12 November 2002

Just Push Right Through the Flab

I went home Sunday-today. For those of you who don’t know (a big list, I try not to complain too much), I suffer from occasional severe headaches. I’ll not have them for up to periods of months, and then get a headache every day for sometimes weeks at a time. I’ll wake up and be fine but around dinner time feel it coming on. The pain really is very bad, but when you get one every day you learn to live through it and not complain or you’ll end up missing everything that goes on. I’ve also made it a point not to get too desenstitized to pain medication.

This description makes it sound much worse than it really is. I do get the headaches from time to time, but not every day like some kind of chronic problem. My dad has always thought it was a really big deal, but when my physician, eye doctor, and dentist all had no clue why I got them, I just resigned that I’d have to learn to live with them and that was that.

Last week Dad called me to tell me that he had a gift certificate to his chiropractor (he’d suffered an injury doing Tae Kwon Do that left him with tingling nerves) and thought I should go in and see if chiropractive “medicine” could find a cause for my headaches. I went in yesterday to have x-rays taken and it does seem like the vertebrae in my neck are messed up which causes pressure on the nerves which makes the muscles spasm causing (all together now): headaches. So the good news is that after a few visits to an office up here I may be cures of most of my problem. The bad news is that now I have to clean my room to find my insurance policy and will finally have to read it.

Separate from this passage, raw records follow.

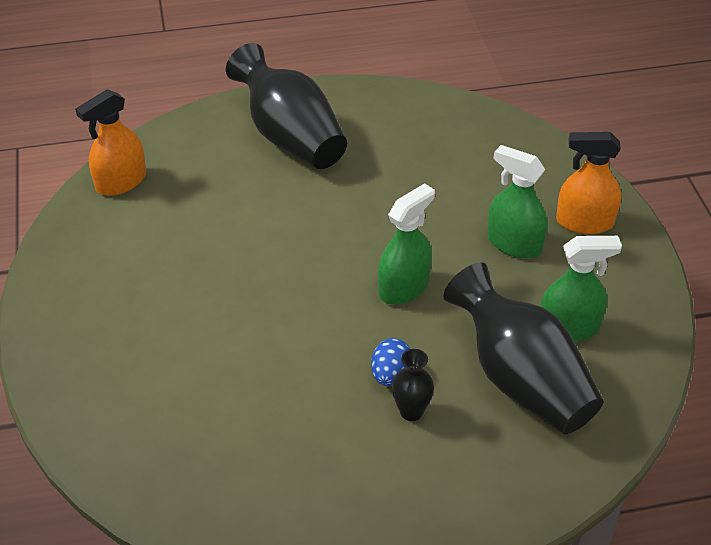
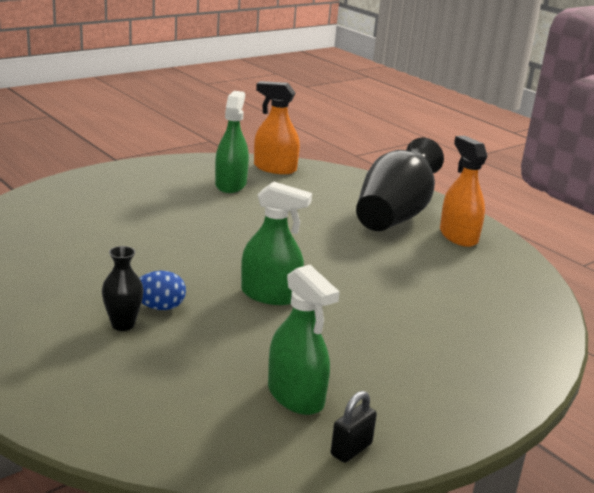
camera: 60 degrees right, 20 degrees down
(514, 244) = (383, 343): green spray bottle -> green spray bottle (230, 184)
(520, 379) = (203, 377): black vase -> none
(584, 222) = (461, 381): orange spray bottle -> orange spray bottle (458, 236)
(646, 321) = (351, 449): none -> black padlock

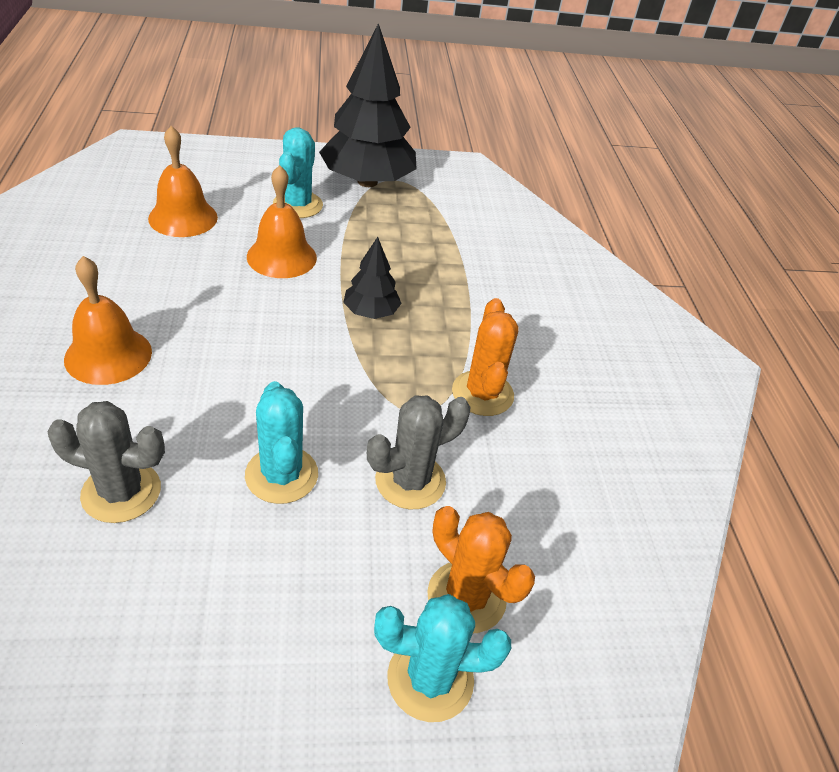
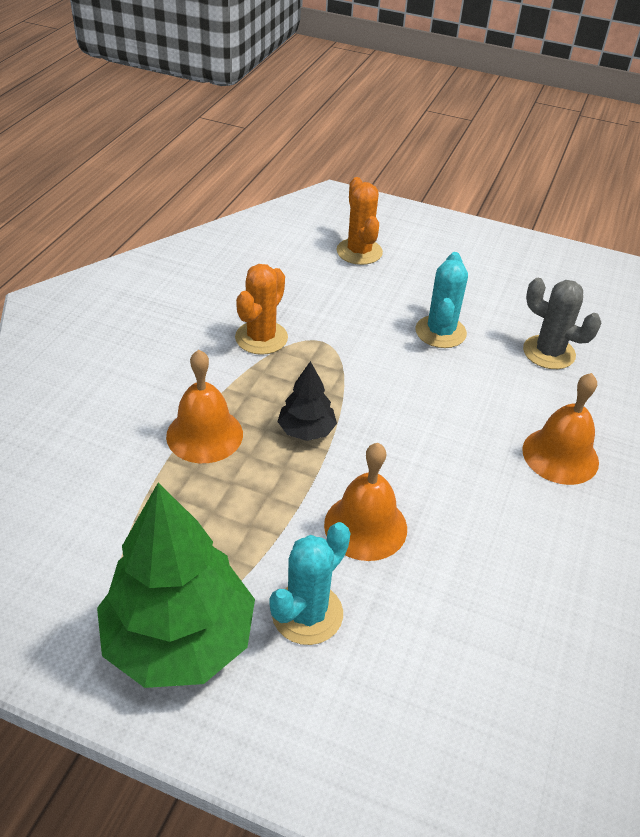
camera: 150 degrees left, 0 degrees up
(183, 217) = (468, 630): orange bell -> orange bell (204, 434)
(367, 182) = (179, 639): black tree -> green tree
(410, 481) = (356, 305): grey cactus -> none
(430, 678) = (398, 234): turquoise cactus -> none

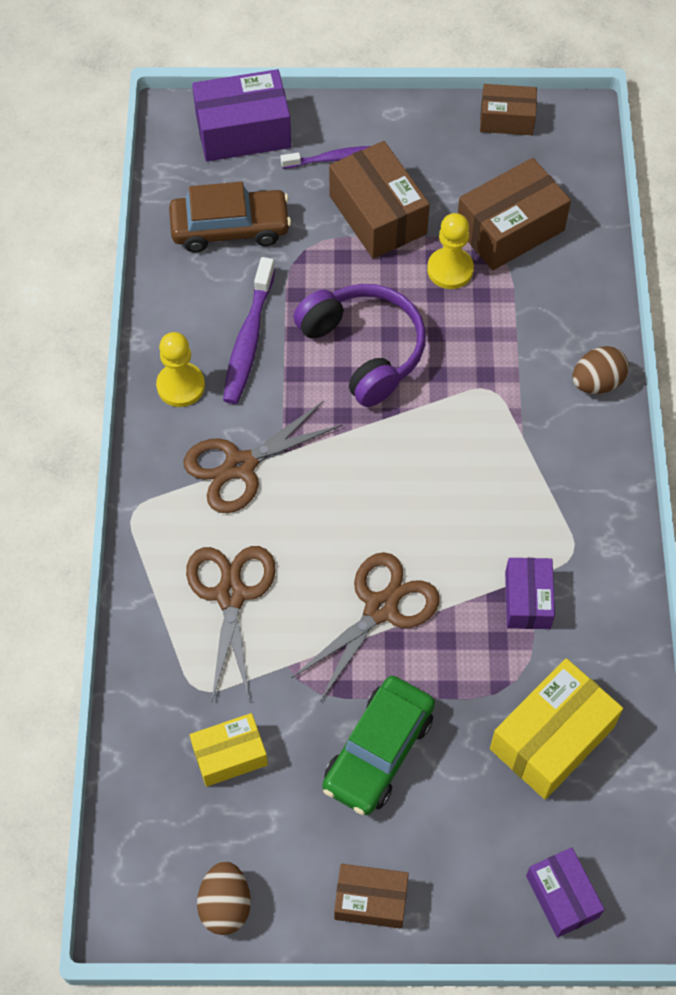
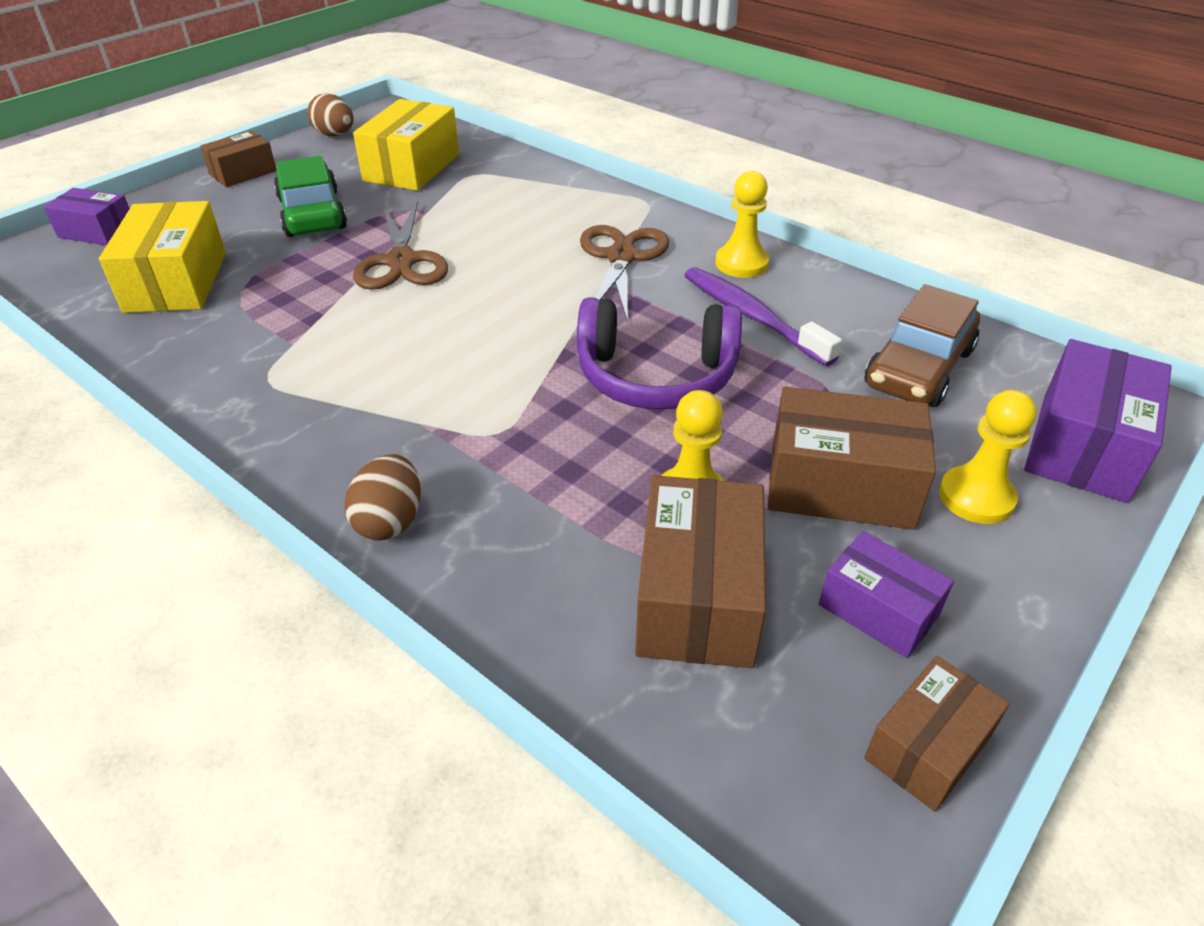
camera: 130 degrees right, 20 degrees down
(230, 595) = (518, 210): brown scissors -> none
(230, 755) = (411, 167): yellow box -> yellow box, size x1.64
(332, 159) = (976, 497): purple toothbrush -> yellow pawn
(527, 600) = (280, 330): purple box -> purple box (878, 610)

But all of this got me thinking. The basis of the Chiropractive Arts is that one’s vertebrae can get out of place and this can cause all sorts of problems, and on top of that if the muscles aren’t strong enought to pull the disc back where it goes they just get used to it being out of place so they resist the chiropractor when he pulls them back to where they go. This means you have to keep going in for awhile until your muscles figure out where your spine’s supposed to be.

So (if anyone’s still reading), is my question: What happens when they get REALLY fat patients? It’s got to be harder to manipulate someone’s spinal column when there’s a few inches of back fat in the way.

Do you think that in chiropractor school they have a class on fatties?